OBJECTIVETo study the effects of constantly slow intravenous arsenic trioxide (As2O3) infusion regimen on decreasing leukocytosis in vivo and in vitro.

METHODSThree kinds of leukemia cells, NB4, K562, and acute promyelocytic leukemia (APL) cells, were cultured in the media with constant concentration and varying concentrations of As2O3 respectively for 24 hours. Seventy-five patients were enrolled in two groups randomly. In trial group, 37 patients received continuously slow intravenous As2O3 infusion regimen for 24 hours with an infusion rate of 8 drips per minute and total infusion duration of about 18-21 hours daily. In control group, 38 patients received routine regimen with an infusion rate of 45-55 drips per minute and total infusion duration of about 2-3 hours daily for 24 hours. The daily As2O3 dosage was 0. 16 mg/kg. The intracellular arsenic concentration was measured by atomic fluorescence assay. The apoptosis rate of cells, CD33- CD11b+ cells, and CD33+ CD11b- cells were monitored by flow cytometry.
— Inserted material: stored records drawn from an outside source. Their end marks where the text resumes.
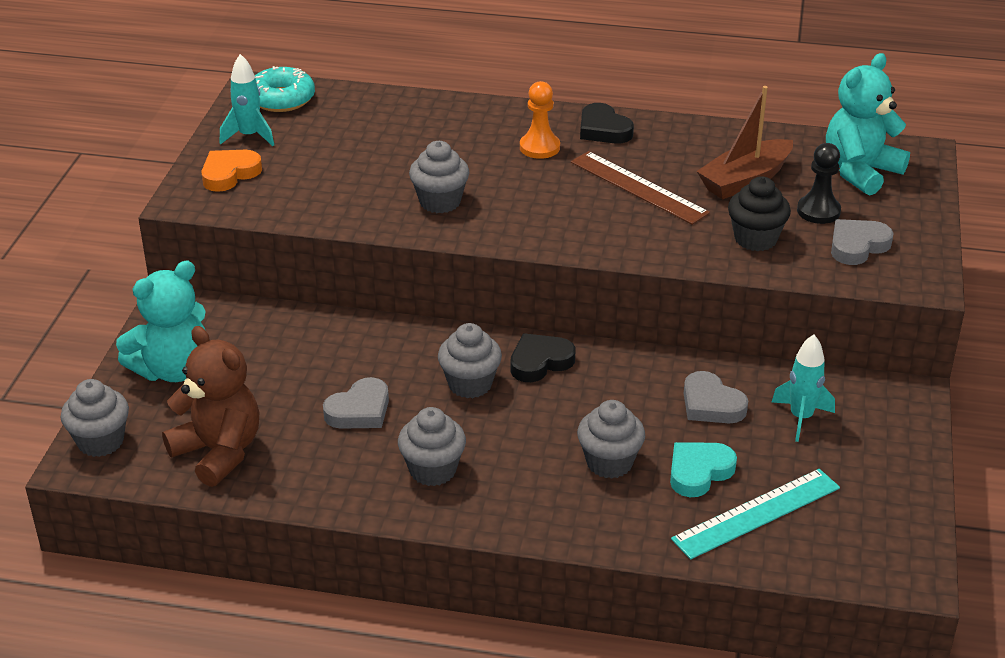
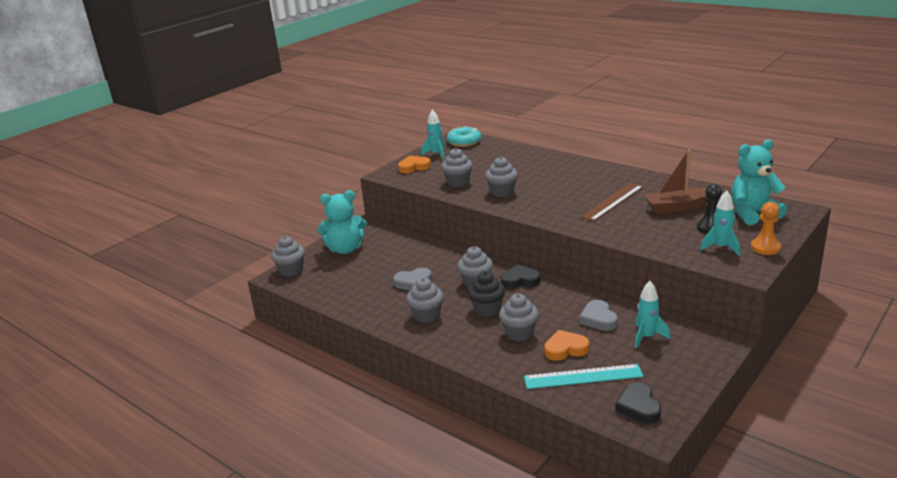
camera: 30 degrees right, 10 degrees down
(219, 452) = (336, 286): brown teddy bear -> none
(343, 195) = (458, 182): none -> grey cupcake
(539, 147) = (573, 177): orange pawn -> orange pawn (765, 248)
(603, 129) = (615, 174): black heart -> black heart (638, 407)
(638, 187) = (612, 201): brown ruler -> brown ruler turned 60 degrees clockwise
(699, 472) = (565, 349): turquoise heart -> orange heart
(755, 239) = (660, 234): black cupcake -> black cupcake (487, 309)
(857, 246) = (721, 248): grey heart -> turquoise rocket

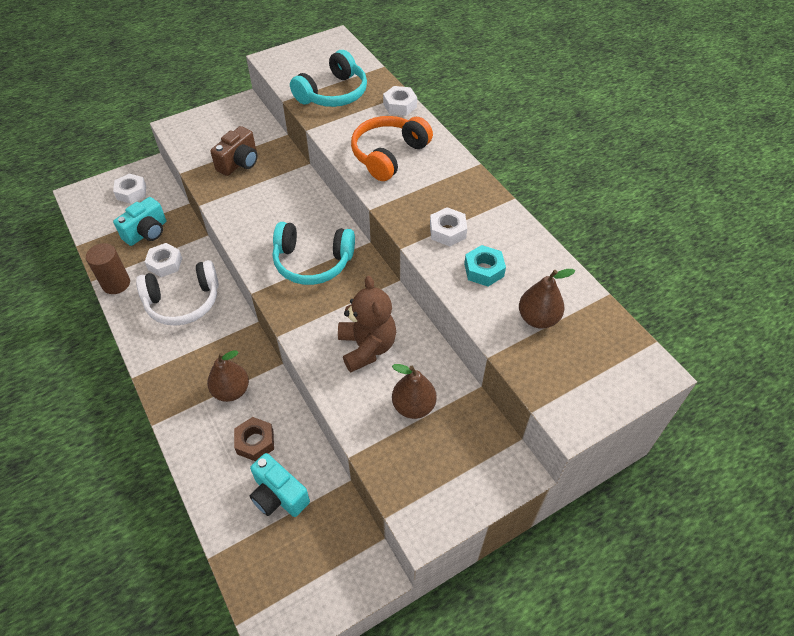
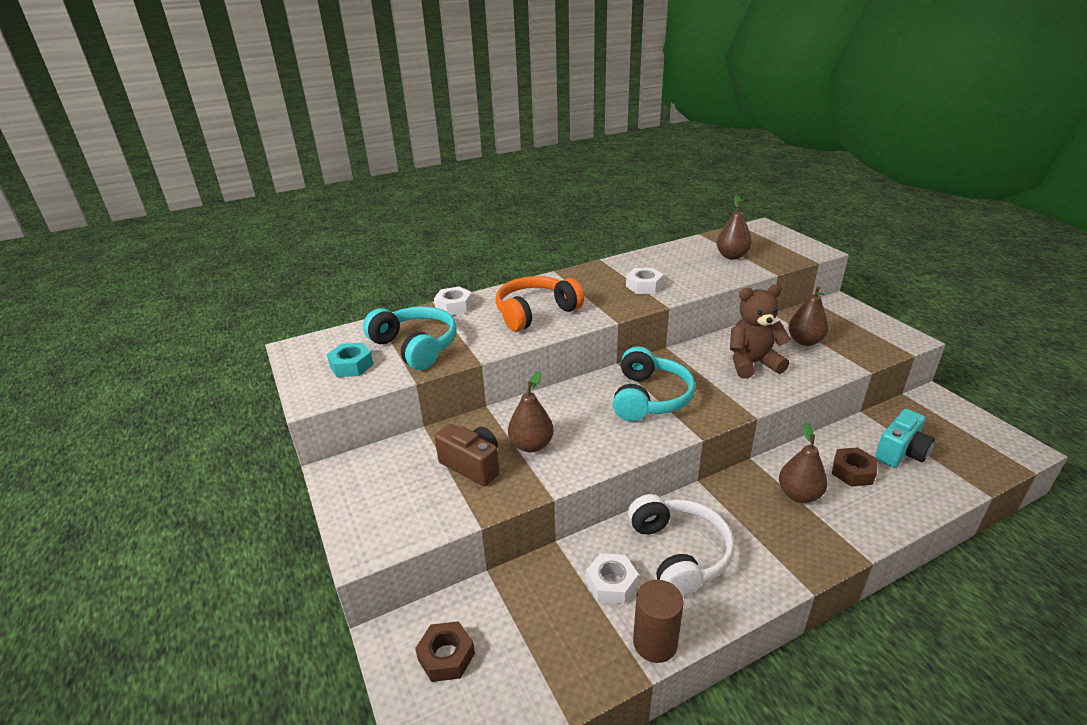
camera: 85 degrees left, 20 degrees down
(131, 192) = (446, 656): white nut -> brown nut
(147, 232) = (546, 617): turquoise camera -> none
(257, 191) = (531, 445): none -> brown pear
(388, 155) = (535, 312): orange headphones -> orange headphones turned 105 degrees clockwise
(484, 270) = (687, 273): turquoise nut -> turquoise nut (351, 365)

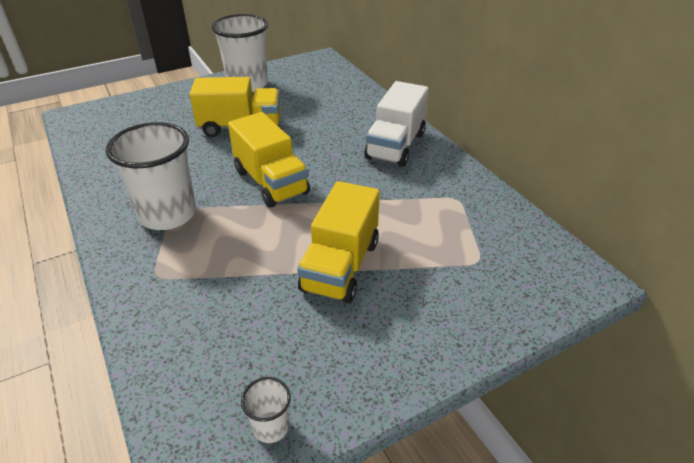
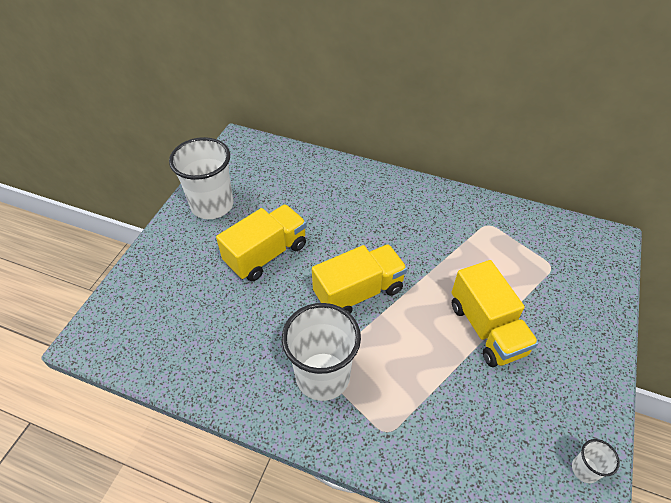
camera: 40 degrees left, 10 degrees up
(271, 182) = (358, 292): yellow truck -> yellow truck turned 45 degrees counterclockwise
(395, 146) = (401, 201): white truck -> none

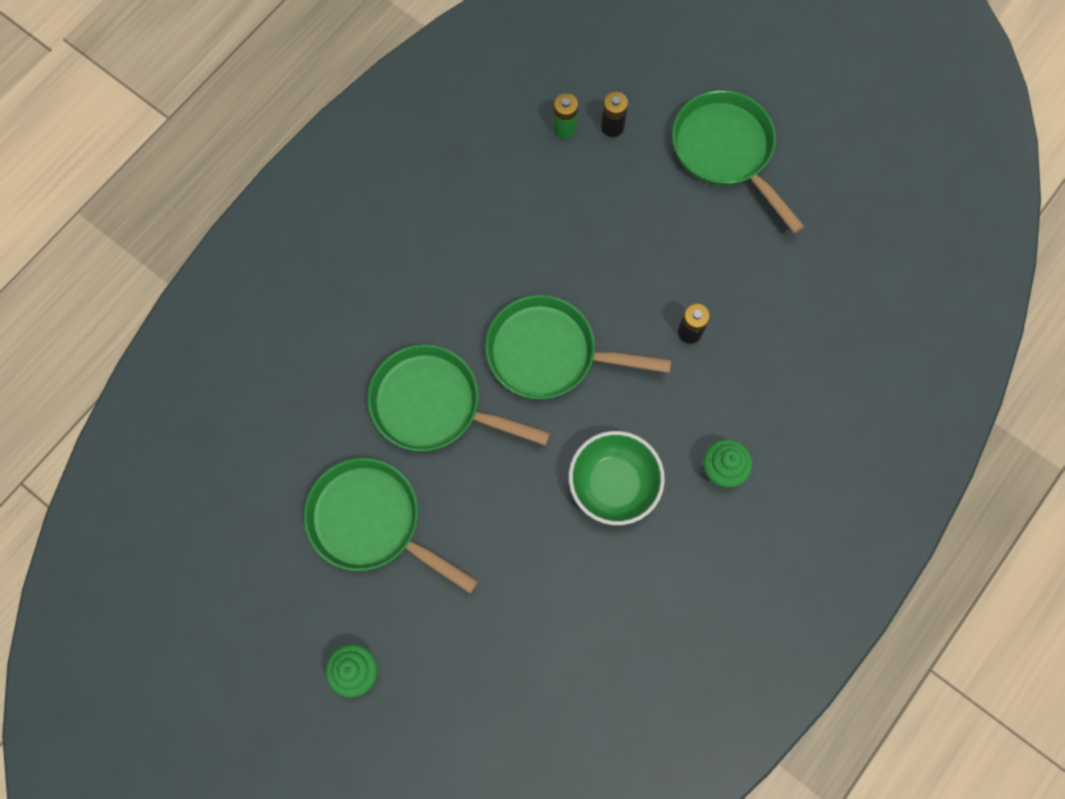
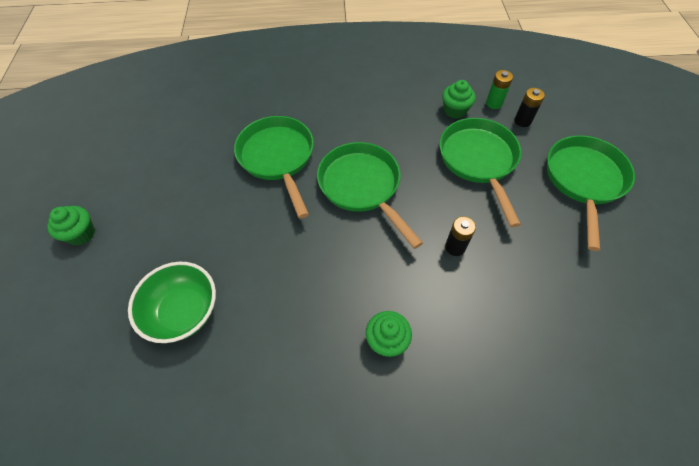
camera: 50 degrees right, 15 degrees down
(372, 522) = (183, 179): green pan -> green pan (478, 161)
(537, 175) = (455, 110): none -> green cupcake
(613, 484) = (313, 281): green bowl -> green bowl (184, 311)

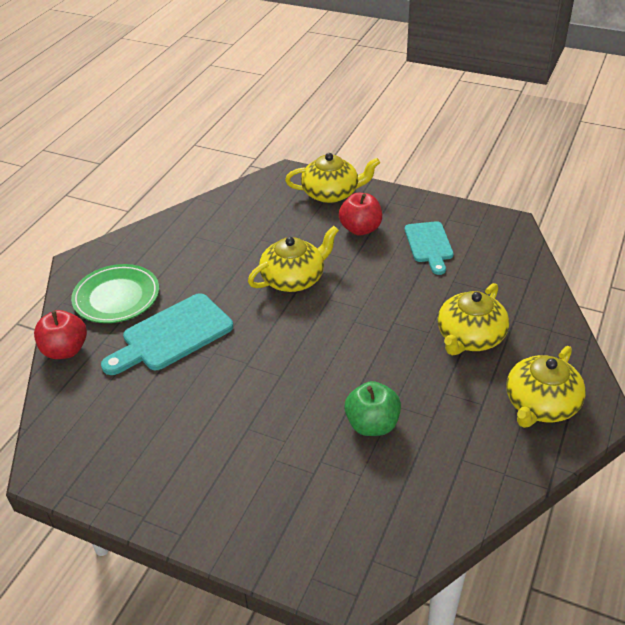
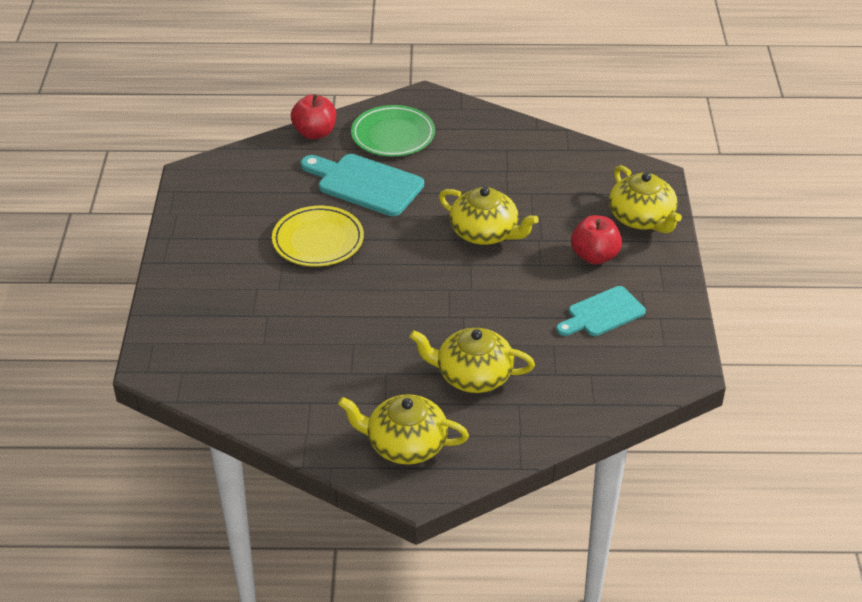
camera: 65 degrees right, 0 degrees up
(232, 391) = (318, 240): none -> yellow plate
(372, 424) = (322, 335): green apple -> none

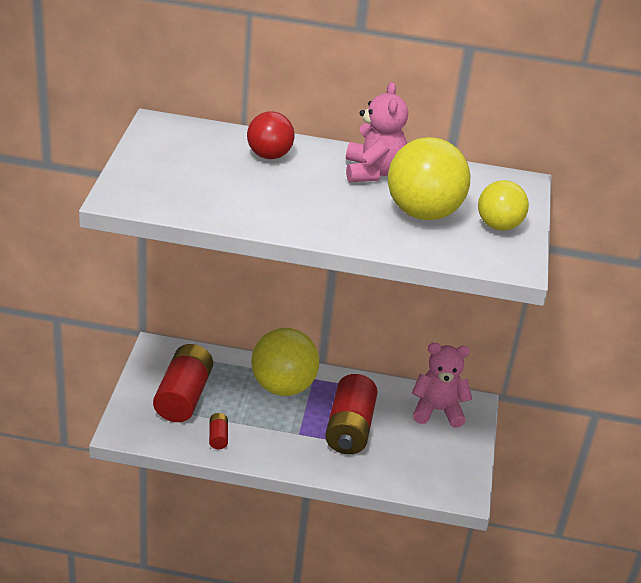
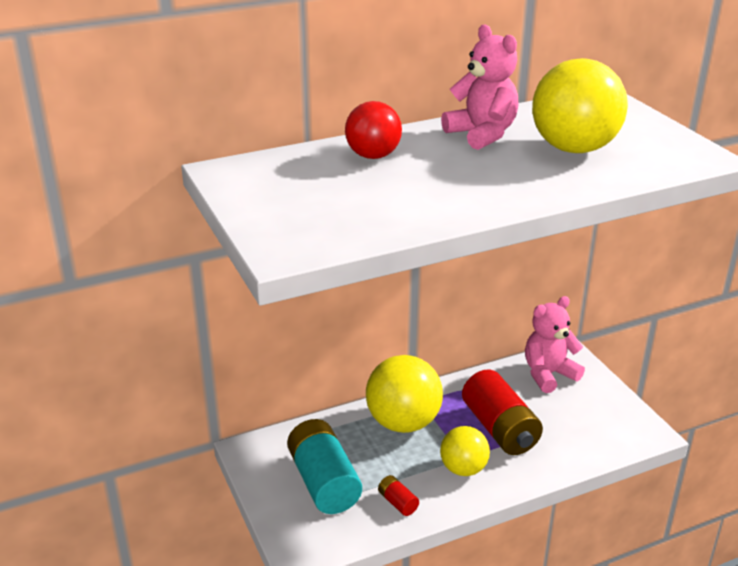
camera: 30 degrees left, 5 degrees down
(183, 396) = (323, 482): red battery -> turquoise battery
(498, 226) = (644, 135): yellow ball -> yellow ball (463, 469)

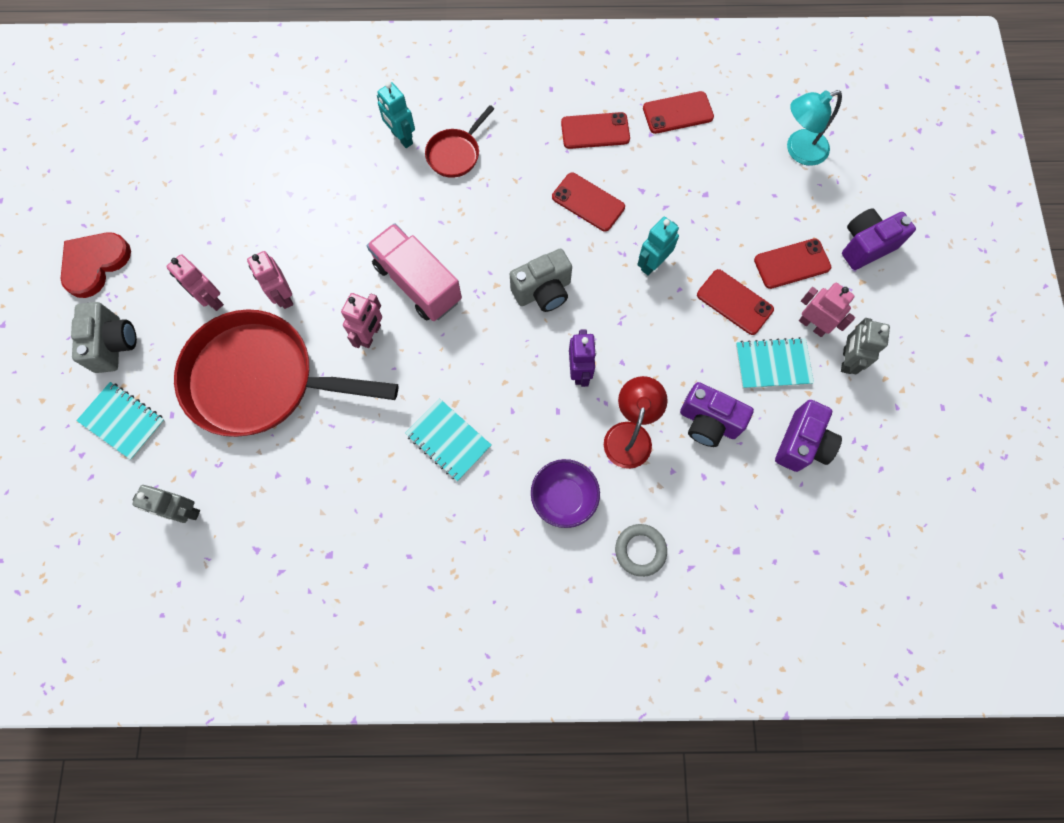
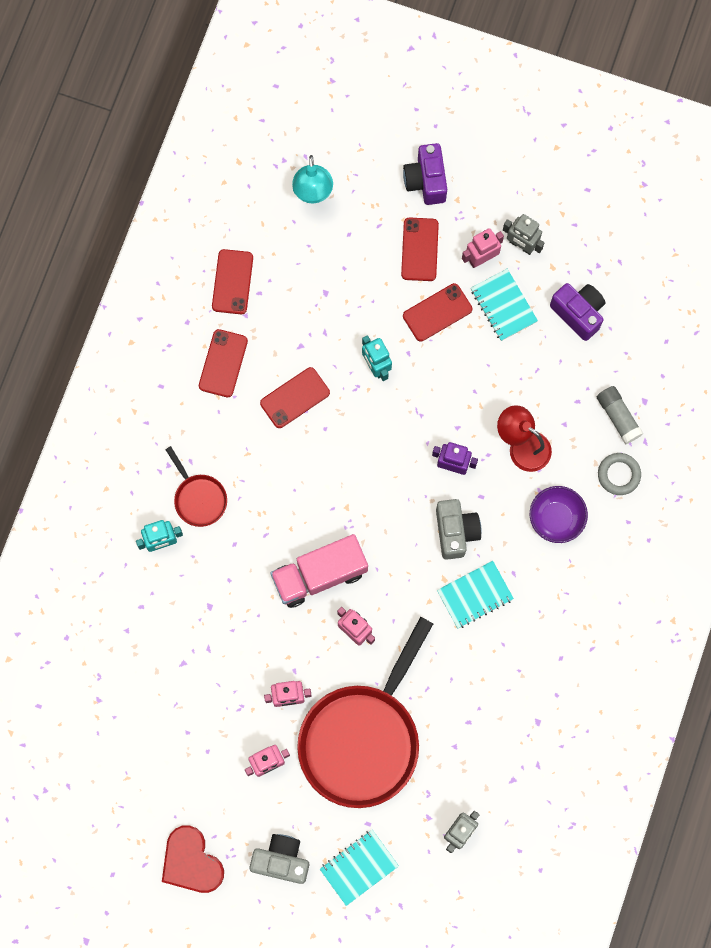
camera: 70 degrees left, 5 degrees up
(543, 291) = (368, 469): grey camera -> grey camera (456, 531)
(705, 527) = (618, 417): none -> grey glue stick
(708, 422) = (534, 379): purple camera -> none
(773, 364) = (503, 305): turquoise notebook -> turquoise notebook turned 45 degrees counterclockwise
RESULTSThe apoptosis rates of NB4, K562, and APL leukemia cells in the media with constant As2O3 concentration were 56.6% +/- 2.4%, 27.6% +/- 3.1%, and 52.2% +/- 2.8%, respectively, which were significantly higher than those with changing As2O3 concentration (23.2% +/- 2.1%, 11.0% +/- 2.5%, and 21.0% +/- 2.5%, respectively, P < 0.01). The apoptosis rates of APL, M2 type acute myeloid leukemia (AML-M2), and chronic myeloid leukemia (CML) patients in the trial group (28.5% +/- 1.9%, 9.5% +/- 0.6%, and 12.5% +/- 1.8%) were also significantly higher than those in control group (8.5% +/- 2.2%, 2. 9% +/- 0.8%, and 4.5% +/- 1.2%; P < 0.05). The ratios of CD33 CD11b- and CD33- CD11b+ cells in control group were significantly higher than those in trial group.

CONCLUSIONThe continuously slow intravenous As2O3 infusion regimen can obtain high efficiency of apoptosis and low differentiation proportion, relieve leukocytosis, and gain maximal therapeutic benefit.